The only thing you need to change is the base_url when you initialize the client

Serverless Inference (for general models): https://inference.do-ai.run/v1/
Agents (for context-aware inferencing over your own data): https://.agents.do-ai.run/api/v1/

That’s it - let’s walk through how this looks in practice.

Install the OpenAI SDK

Run the following command to install the OpenAI SDK to your machine:

pip install openai python-dotenv

Example 1: List Available Models

This lists all available models from DigitalOcean Inference. Same code you’d use with OpenAI—you’re just pointing it at a DigitalOcean endpoint (base_url).

from openai import OpenAI
from dotenv import load_dotenv
import os
load_dotenv()
client = OpenAI(
    base_url="https://inference.do-ai.run/v1/",  # DO's Inference endpoint
    api_key=os.getenv("DIGITAL_OCEAN_MODEL_ACCESS_KEY")
)
# List all available models
try:
    models = client.models.list()
    print("Available models:")
    for model in models.data:
        print(f"- {model.id}")
except Exception as e:
    print(f"Error listing models: {e}")

Example 2: Run a Simple Chat Completion

We’re using the same .chat.completions.create() method. Only the base_url is different.

from openai import OpenAI
from dotenv import load_dotenv
import os
load_dotenv()
client = OpenAI(
    base_url="https://inference.do-ai.run/v1/",  # DO's Inference endpoint
    api_key=os.getenv("DIGITAL_OCEAN_MODEL_ACCESS_KEY")
)
# Run a simple chat completion
try:
    response = client.chat.completions.create(
        model="llama3-8b-instruct",  # Swap in any supported model
        messages=[
            {"role": "system", "content": "You are a helpful assistant."},
            {"role": "user", "content": "Tell me a fun fact about octopuses."}
        ]
    )
    print(response.choices[0].message.content)
except Exception as e:
    print(f"Error during completion: {e}")
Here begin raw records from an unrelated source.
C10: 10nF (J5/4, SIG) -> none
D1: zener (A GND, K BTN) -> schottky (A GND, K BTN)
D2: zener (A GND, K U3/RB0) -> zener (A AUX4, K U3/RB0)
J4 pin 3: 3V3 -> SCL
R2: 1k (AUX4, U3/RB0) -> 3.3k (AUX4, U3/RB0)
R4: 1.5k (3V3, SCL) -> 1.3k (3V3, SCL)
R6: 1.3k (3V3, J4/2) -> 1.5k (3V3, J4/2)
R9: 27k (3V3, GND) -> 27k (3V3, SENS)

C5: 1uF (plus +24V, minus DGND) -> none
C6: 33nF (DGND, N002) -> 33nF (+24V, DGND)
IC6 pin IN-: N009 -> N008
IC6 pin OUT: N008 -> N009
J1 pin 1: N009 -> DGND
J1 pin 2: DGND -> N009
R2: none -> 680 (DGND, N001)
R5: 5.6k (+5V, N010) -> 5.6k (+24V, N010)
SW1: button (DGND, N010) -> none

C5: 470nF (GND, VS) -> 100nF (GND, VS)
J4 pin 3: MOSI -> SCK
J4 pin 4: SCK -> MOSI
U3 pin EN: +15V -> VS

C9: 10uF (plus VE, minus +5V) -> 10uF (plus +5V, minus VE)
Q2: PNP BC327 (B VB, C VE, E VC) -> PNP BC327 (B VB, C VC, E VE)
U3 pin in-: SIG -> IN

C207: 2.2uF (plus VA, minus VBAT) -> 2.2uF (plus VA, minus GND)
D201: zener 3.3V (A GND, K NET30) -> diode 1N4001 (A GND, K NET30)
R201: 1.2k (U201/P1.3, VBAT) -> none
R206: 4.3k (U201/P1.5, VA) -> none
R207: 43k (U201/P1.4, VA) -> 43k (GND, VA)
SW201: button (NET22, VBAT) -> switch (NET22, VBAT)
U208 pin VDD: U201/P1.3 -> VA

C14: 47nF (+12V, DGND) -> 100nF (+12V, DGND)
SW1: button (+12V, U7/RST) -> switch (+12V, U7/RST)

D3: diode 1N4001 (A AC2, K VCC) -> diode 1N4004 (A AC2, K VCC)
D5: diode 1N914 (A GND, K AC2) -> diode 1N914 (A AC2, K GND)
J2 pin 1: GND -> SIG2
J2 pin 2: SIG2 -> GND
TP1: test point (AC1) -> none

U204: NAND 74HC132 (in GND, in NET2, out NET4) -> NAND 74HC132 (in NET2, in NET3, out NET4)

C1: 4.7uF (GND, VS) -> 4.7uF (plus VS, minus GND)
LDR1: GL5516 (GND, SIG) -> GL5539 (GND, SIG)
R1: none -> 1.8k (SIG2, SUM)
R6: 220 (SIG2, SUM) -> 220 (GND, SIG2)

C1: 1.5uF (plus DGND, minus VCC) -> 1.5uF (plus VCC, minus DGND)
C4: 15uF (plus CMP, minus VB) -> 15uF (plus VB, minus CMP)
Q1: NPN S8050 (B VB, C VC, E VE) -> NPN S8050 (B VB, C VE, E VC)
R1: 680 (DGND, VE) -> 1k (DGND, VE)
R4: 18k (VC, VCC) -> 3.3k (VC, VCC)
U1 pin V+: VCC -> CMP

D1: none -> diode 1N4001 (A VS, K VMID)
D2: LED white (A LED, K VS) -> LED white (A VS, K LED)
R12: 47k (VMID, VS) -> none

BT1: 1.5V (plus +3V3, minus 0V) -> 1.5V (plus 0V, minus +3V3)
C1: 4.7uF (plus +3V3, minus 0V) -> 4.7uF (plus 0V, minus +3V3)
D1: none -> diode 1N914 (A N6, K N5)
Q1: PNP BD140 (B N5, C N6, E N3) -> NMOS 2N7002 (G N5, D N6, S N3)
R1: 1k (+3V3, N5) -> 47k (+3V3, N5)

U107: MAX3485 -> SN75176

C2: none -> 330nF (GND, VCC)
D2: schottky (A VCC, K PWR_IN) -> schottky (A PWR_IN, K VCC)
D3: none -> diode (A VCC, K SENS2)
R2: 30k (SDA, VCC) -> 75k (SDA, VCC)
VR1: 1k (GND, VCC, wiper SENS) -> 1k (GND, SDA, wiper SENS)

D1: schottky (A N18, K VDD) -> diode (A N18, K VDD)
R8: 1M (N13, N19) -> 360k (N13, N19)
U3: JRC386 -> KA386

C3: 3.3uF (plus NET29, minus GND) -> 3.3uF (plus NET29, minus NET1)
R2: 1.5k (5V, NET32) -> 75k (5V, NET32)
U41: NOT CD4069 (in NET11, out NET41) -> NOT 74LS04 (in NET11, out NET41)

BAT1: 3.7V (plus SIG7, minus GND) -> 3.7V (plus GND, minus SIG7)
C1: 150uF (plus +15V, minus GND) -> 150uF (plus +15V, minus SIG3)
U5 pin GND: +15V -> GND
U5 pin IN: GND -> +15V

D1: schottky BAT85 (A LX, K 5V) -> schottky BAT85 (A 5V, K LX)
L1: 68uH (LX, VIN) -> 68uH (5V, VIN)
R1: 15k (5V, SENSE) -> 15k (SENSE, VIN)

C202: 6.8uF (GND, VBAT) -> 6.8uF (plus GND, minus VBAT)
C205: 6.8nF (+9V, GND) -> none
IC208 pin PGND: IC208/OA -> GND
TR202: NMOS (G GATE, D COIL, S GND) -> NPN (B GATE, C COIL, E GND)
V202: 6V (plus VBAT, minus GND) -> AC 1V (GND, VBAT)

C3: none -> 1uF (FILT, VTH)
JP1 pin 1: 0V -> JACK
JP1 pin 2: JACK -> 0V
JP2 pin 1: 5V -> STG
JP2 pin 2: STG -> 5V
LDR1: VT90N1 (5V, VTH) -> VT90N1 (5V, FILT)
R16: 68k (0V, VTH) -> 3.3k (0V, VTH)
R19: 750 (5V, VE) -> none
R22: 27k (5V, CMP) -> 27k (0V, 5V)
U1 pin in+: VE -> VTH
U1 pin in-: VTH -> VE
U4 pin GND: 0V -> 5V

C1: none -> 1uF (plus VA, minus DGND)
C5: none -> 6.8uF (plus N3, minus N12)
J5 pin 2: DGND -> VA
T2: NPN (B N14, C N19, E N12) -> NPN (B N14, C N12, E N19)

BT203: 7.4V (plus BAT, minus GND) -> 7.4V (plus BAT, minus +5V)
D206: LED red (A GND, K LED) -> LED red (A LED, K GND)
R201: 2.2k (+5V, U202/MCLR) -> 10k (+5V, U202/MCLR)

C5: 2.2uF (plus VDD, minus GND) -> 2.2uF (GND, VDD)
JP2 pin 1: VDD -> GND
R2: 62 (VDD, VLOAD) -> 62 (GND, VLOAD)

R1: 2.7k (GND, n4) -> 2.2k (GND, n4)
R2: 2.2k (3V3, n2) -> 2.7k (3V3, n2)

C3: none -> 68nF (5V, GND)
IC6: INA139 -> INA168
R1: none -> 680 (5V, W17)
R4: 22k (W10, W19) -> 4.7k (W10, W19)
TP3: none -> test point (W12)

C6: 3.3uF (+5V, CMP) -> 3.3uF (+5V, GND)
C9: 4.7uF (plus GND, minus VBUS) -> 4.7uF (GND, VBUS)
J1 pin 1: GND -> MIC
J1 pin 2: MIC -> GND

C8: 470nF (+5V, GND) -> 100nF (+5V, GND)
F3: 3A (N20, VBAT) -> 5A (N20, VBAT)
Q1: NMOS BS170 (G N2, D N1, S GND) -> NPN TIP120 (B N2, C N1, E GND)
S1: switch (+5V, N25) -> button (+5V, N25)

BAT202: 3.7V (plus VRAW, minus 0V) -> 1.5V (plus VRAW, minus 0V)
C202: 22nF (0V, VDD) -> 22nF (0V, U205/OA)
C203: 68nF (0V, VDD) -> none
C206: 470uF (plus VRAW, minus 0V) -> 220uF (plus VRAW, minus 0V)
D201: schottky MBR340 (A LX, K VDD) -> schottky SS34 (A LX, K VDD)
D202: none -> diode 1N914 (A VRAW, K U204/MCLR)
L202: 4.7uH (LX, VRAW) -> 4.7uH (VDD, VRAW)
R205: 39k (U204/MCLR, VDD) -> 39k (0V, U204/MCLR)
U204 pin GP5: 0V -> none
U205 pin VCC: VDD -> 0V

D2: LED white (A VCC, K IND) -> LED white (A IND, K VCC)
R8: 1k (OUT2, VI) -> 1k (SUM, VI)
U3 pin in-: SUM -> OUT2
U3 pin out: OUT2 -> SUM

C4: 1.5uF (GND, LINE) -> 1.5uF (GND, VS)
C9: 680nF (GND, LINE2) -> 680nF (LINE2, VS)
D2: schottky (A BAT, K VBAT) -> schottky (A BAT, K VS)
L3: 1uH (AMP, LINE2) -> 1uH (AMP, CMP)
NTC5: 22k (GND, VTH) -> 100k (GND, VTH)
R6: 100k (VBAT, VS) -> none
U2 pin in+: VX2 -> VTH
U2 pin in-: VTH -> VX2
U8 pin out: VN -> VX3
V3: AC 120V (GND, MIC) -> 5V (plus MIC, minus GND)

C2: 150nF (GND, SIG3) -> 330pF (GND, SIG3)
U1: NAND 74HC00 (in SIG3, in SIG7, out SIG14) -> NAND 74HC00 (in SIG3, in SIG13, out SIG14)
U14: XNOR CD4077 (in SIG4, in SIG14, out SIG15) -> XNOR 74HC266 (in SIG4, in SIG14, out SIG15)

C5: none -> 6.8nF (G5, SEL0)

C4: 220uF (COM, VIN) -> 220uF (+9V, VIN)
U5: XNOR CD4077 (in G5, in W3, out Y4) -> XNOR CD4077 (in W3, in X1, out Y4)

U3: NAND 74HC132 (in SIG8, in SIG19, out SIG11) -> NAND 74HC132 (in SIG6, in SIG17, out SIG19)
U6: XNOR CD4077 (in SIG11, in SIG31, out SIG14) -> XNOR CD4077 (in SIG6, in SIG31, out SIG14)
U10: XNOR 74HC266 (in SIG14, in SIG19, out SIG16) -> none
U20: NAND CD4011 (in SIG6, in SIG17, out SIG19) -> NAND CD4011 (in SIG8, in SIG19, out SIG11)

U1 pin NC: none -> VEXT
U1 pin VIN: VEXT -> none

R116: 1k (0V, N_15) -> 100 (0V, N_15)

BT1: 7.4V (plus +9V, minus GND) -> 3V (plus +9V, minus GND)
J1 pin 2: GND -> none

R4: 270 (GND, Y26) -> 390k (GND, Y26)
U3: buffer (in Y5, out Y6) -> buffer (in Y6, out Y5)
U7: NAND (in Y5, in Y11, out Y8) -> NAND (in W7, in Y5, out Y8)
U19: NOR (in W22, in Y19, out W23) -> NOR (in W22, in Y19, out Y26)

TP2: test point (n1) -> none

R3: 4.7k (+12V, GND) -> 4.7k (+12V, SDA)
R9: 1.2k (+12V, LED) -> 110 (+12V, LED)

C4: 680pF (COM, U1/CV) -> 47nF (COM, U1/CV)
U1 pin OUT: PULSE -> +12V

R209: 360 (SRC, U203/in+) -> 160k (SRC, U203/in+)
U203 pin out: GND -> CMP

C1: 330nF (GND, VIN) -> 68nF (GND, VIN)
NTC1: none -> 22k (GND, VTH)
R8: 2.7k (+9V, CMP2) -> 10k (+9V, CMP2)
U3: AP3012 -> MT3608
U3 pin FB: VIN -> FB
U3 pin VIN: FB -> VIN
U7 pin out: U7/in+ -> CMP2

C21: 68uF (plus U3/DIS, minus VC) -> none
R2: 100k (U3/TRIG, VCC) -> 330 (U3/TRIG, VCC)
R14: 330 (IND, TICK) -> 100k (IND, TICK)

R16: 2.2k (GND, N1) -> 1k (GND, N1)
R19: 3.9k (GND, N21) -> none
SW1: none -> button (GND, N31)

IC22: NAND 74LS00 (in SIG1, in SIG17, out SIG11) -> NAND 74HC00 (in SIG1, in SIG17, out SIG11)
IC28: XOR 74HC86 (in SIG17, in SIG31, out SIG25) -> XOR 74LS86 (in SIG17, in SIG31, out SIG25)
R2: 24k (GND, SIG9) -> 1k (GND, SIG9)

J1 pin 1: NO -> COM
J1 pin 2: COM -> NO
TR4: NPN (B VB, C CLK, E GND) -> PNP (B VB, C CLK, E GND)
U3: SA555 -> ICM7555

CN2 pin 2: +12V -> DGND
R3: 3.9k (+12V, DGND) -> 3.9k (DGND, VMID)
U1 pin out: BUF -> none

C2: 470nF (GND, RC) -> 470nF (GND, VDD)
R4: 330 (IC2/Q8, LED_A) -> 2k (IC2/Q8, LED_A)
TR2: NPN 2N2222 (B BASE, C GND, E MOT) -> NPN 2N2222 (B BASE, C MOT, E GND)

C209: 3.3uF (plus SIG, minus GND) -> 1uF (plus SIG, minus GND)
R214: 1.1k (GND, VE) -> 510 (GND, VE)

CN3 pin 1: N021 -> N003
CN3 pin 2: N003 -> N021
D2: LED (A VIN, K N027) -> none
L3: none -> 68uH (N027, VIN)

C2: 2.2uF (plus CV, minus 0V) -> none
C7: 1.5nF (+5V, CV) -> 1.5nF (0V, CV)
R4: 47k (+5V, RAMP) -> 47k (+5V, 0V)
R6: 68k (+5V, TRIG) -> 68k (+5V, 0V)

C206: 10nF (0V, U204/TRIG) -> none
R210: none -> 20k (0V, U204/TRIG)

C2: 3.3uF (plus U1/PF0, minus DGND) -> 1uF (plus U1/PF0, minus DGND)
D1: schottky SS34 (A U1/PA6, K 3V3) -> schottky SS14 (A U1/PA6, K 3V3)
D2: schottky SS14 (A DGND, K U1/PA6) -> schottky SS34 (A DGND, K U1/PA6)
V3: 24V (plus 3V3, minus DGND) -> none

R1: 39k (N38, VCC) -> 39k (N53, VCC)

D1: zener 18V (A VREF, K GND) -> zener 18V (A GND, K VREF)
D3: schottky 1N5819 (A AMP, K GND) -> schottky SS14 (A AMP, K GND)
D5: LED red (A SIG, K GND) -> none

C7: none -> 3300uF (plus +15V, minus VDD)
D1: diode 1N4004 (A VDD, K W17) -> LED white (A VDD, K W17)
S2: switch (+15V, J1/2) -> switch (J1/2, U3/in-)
Example 3: Stream a Response

Want a response that streams back token by token? Just add stream=True, and loop through the chunks.

from openai import OpenAI
from dotenv import load_dotenv
import os
load_dotenv()
client = OpenAI(
    base_url="https://inference.do-ai.run/v1/",  # DO's Inference endpoint
    api_key=os.getenv("DIGITAL_OCEAN_MODEL_ACCESS_KEY")
)
# Run a simple chat completion with streaming
try:
    stream = client.chat.completions.create(
        model="llama3-8b-instruct",  # Swap in any supported model
        messages=[
            {"role": "system", "content": "You are a helpful assistant."},
            {"role": "user", "content": "Tell me a fun fact about octopuses."}
        ],
        stream=True
    )
    for event in stream:
        if event.choices[0].delta.content is not None:
            print(event.choices[0].delta.content, end='', flush=True)
    print()  # Add a newline at the end
except Exception as e:
    print(f"Error during completion: {e}")

What about Agents?

DigitalOcean also offers Agents - these are LLMs paired with a custom knowledge base. You can upload docs, add URLs, include structured content, connect a DigitalOcean Spaces bucket or even an Amazon S3 bucket as a data source. The agent will then respond with that context in mind. It’s great for internal tools, documentation bots, or domain-specific assistants.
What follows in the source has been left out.